Mar 5, 2009
Calendars....Not Just Wall Decorations
Celestial bodies — the Sun, Moon, planets and stars have provided us a reference for measuring the passage of time throughout our existence. Ancient civilizations relied on the movement of these heavenly bodies through the sky to determine seasons, months and years.
We know little about the details of time keeping in prehistoric eras but wherever archaeologists find records and artifacts, they usually discover that in every culture, some people were preoccupied with measuring and recording the passage of time. Ice-age hunters in Europe over 20,000 years ago scratched lines and gouged holes in sticks and bones, possibly to count the days between phases of the moon.
Five thousand years ago, Sumerians in the Tigris-Euphrates valley in today's Iraq had a calendar that divided the year into 30 day months, divided the day into 12 periods (each corresponding to 2 of our hours) and divided these periods into 30 parts (each like 4 of our minutes). We have no written records of Stonehenge, built over 4000 years ago in England, but its alignments show its purposes apparently included the determination of seasonal or celestial events, such as lunar eclipses, solstices and so on.

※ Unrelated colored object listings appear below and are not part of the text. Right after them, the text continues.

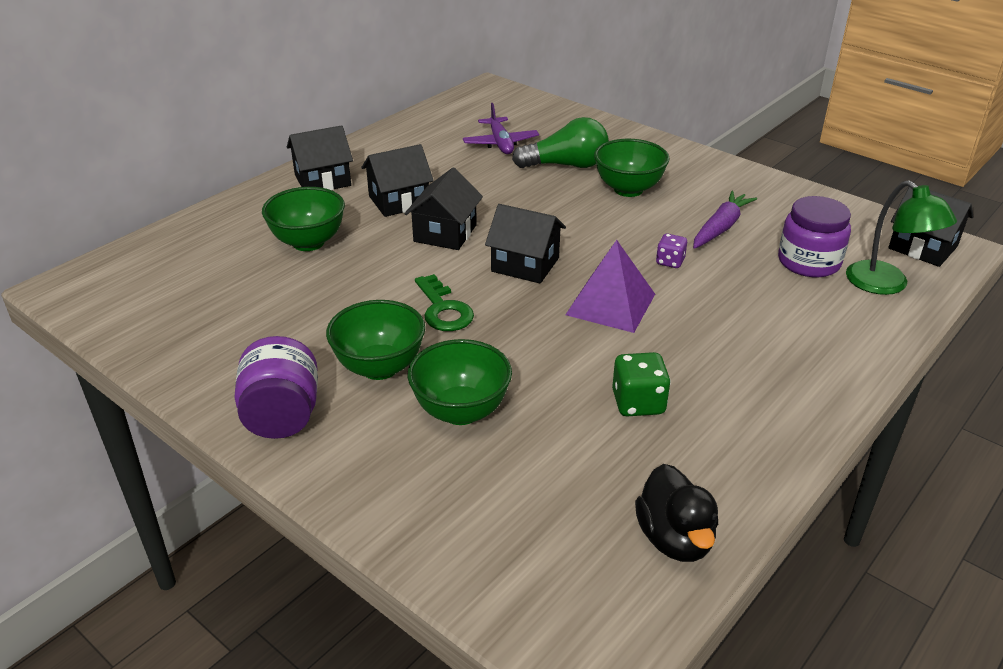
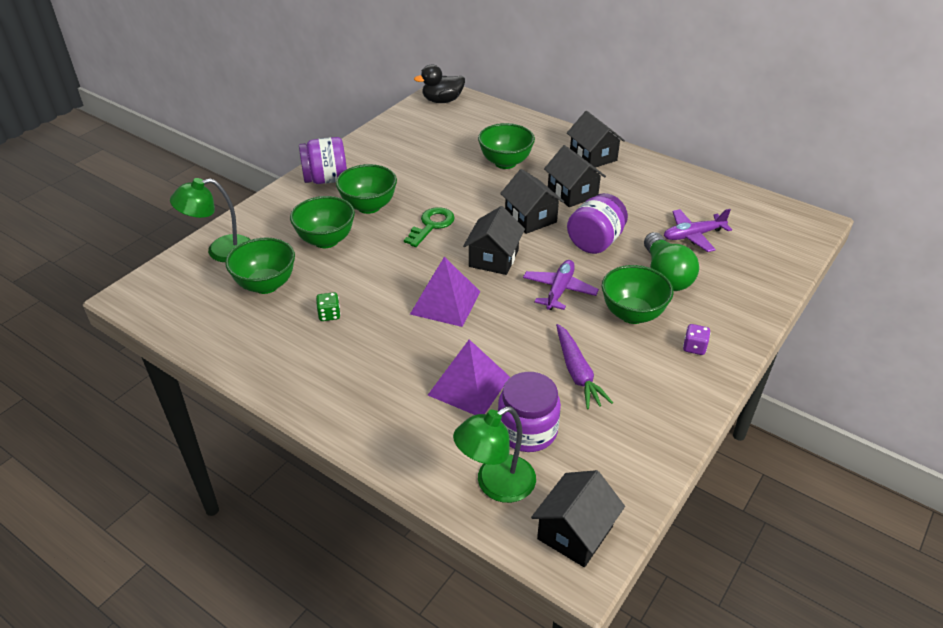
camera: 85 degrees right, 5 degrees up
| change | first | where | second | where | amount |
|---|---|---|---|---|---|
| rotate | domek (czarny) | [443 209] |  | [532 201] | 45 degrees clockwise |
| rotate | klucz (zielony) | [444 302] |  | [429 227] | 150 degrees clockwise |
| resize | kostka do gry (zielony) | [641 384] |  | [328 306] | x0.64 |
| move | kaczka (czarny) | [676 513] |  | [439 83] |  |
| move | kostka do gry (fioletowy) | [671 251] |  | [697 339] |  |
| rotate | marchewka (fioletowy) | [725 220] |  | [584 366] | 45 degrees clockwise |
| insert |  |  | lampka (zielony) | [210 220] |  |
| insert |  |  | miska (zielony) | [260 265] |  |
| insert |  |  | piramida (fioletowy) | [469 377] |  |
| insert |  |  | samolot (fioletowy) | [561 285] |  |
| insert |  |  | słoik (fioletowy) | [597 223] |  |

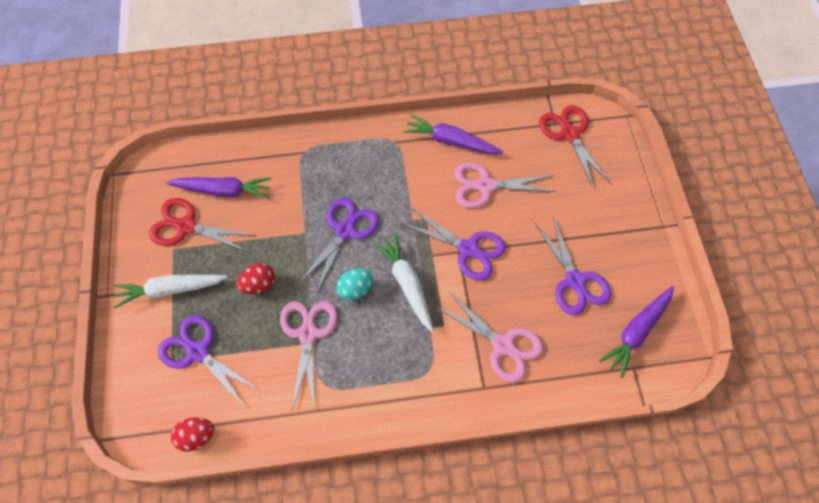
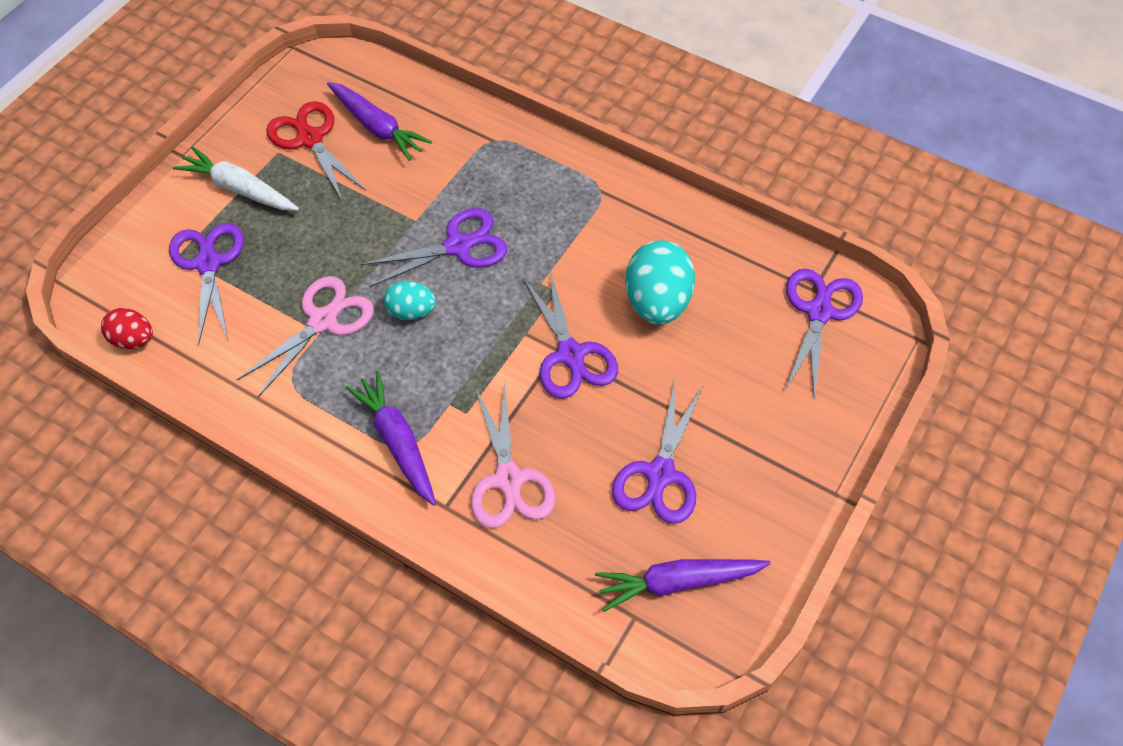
camera: 40 degrees right, 5 degrees down
| change | first | where | second | where | amount |
|---|---|---|---|---|---|
| delete | jajko (czerwony) | [256 278] |  |  |  |
| delete | marchewka (biały) | [403 282] |  |  |  |
| move | marchewka (fioletowy) | [453 134] |  | [391 438] |  |
| replace | nożyczki (różowy) | [505 185] | jajko (turkusowy) | [660 282] |  |
| recolor | nożyczki (czerwony) | [575 147] | nożyczki (fioletowy) | [824 334] |  |

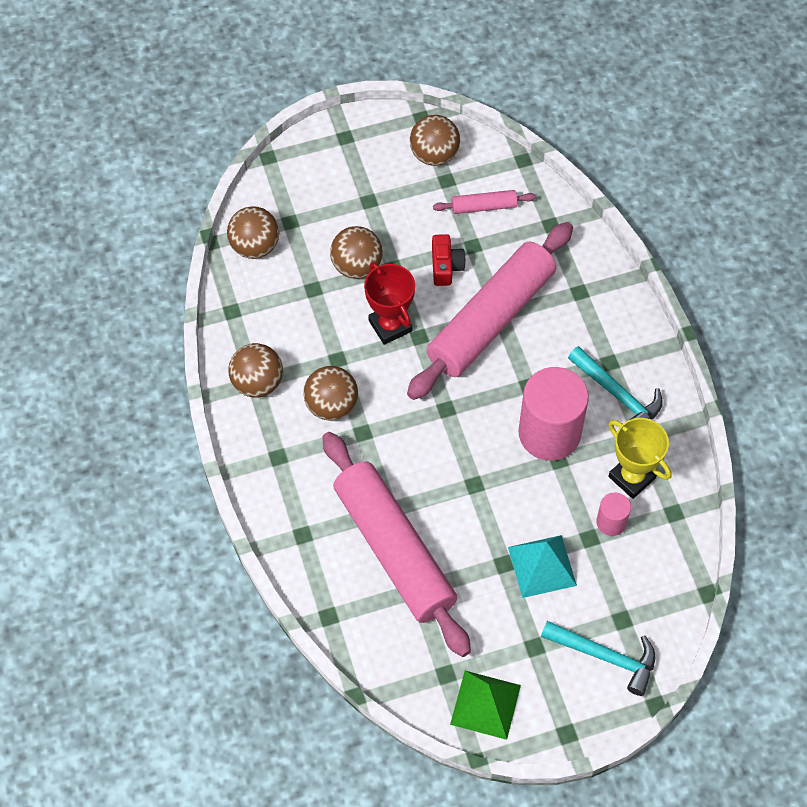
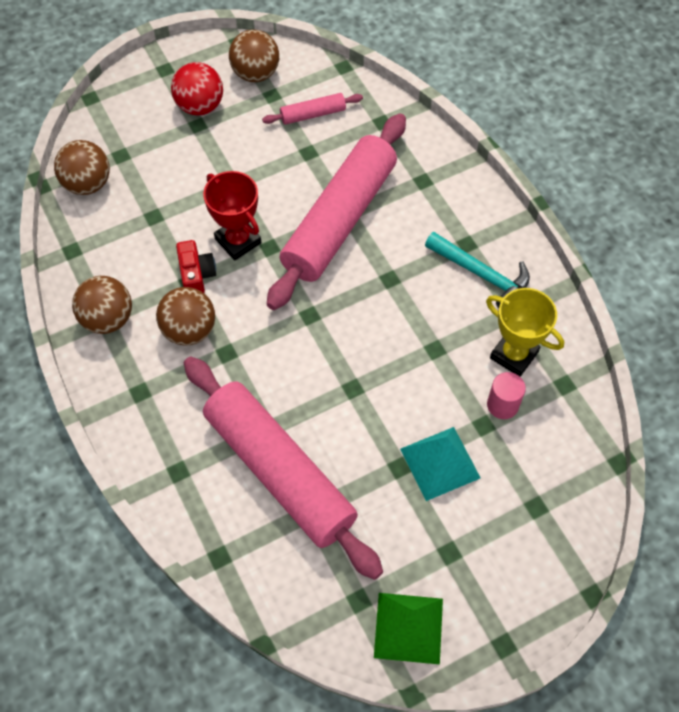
camera: 10 degrees left, 0 degrees up
| change | first | where | second | where | amount |
|---|---|---|---|---|---|
| delete | piłka (brązowy) | [356 252] |  |  |  |
| move | aparat fotograficzny (czerwony) | [449 260] |  | [196 266] |  |
| delete | walec (różowy) | [553 414] |  |  |  |
| delete | młotek (turkusowy) | [598 658] |  |  |  |
| insert |  |  | piłka (czerwony) | [197 89] |  |

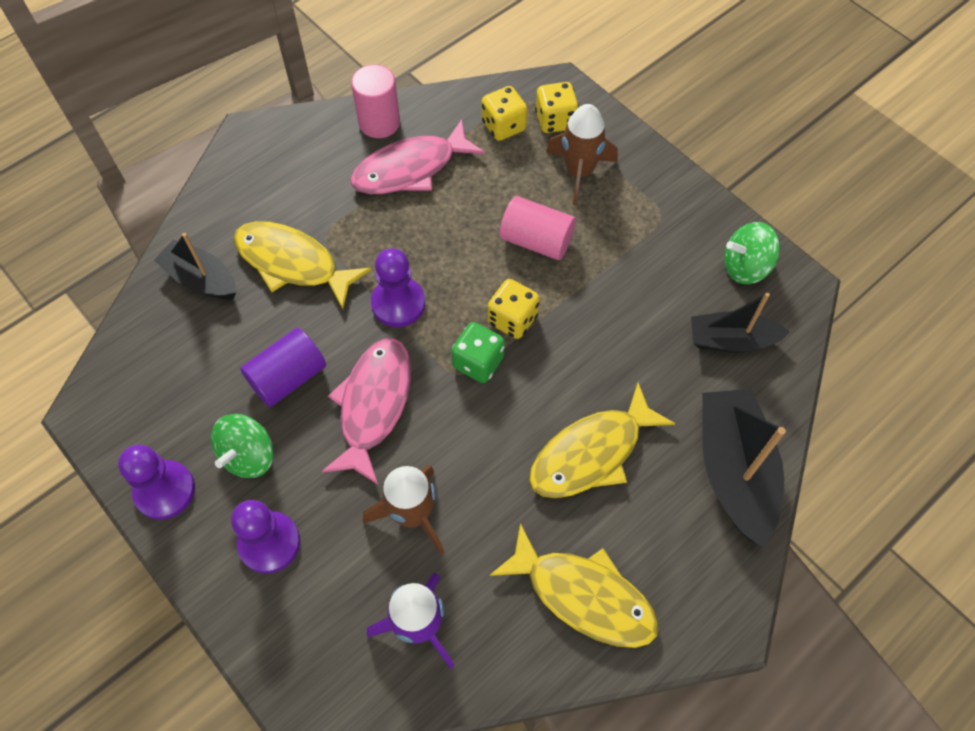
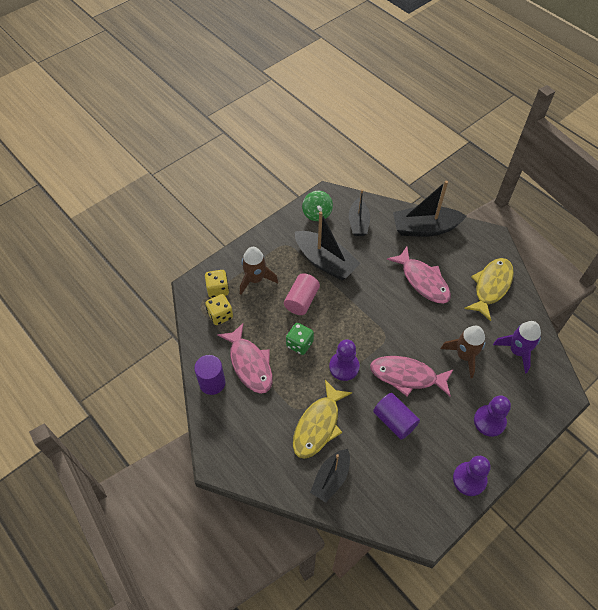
camera: 90 degrees left, 5 degrees down
| change | first | where | second | where | amount |
|---|---|---|---|---|---|
| delete | bączek (zielony) | [242 446] |  |  |  |
| recolor | walec (różowy) | [375 101] | walec (fioletowy) | [210 375] |  |
| move | kostka do gry (zielony) | [478 352] |  | [300 339] |  |
| delete | kostka do gry (żółty) | [513 309] |  |  |  |
| recolor | ryba (żółty) | [602 440] | ryba (różowy) | [419 275] |  |
| insert |  |  | łódka (czarny) | [328 245] |  |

The Egyptians were the culture to formally divide their day into parts something like our hours within their yearly calender. Obelisks (slender, tapering, four-sided monuments) were built as early as 3500 B.C.E. and their moving shadows formed a kind of sundial, enabling people to partition the day into morning and afternoon. Obelisks also showed the year's longest and shortest days when the shadow at noon was the shortest or longest of the year. Later, additional markers around the base of the monument would indicate further divisions of time.
Who knew that the humble beginnings of the calendar was to evolve to where it is today! It's easy to just glance at our decorative calendars pinned to our walls and never really think of the metamorphosis that they have undergone.... carrying us along and into the twenty-first century.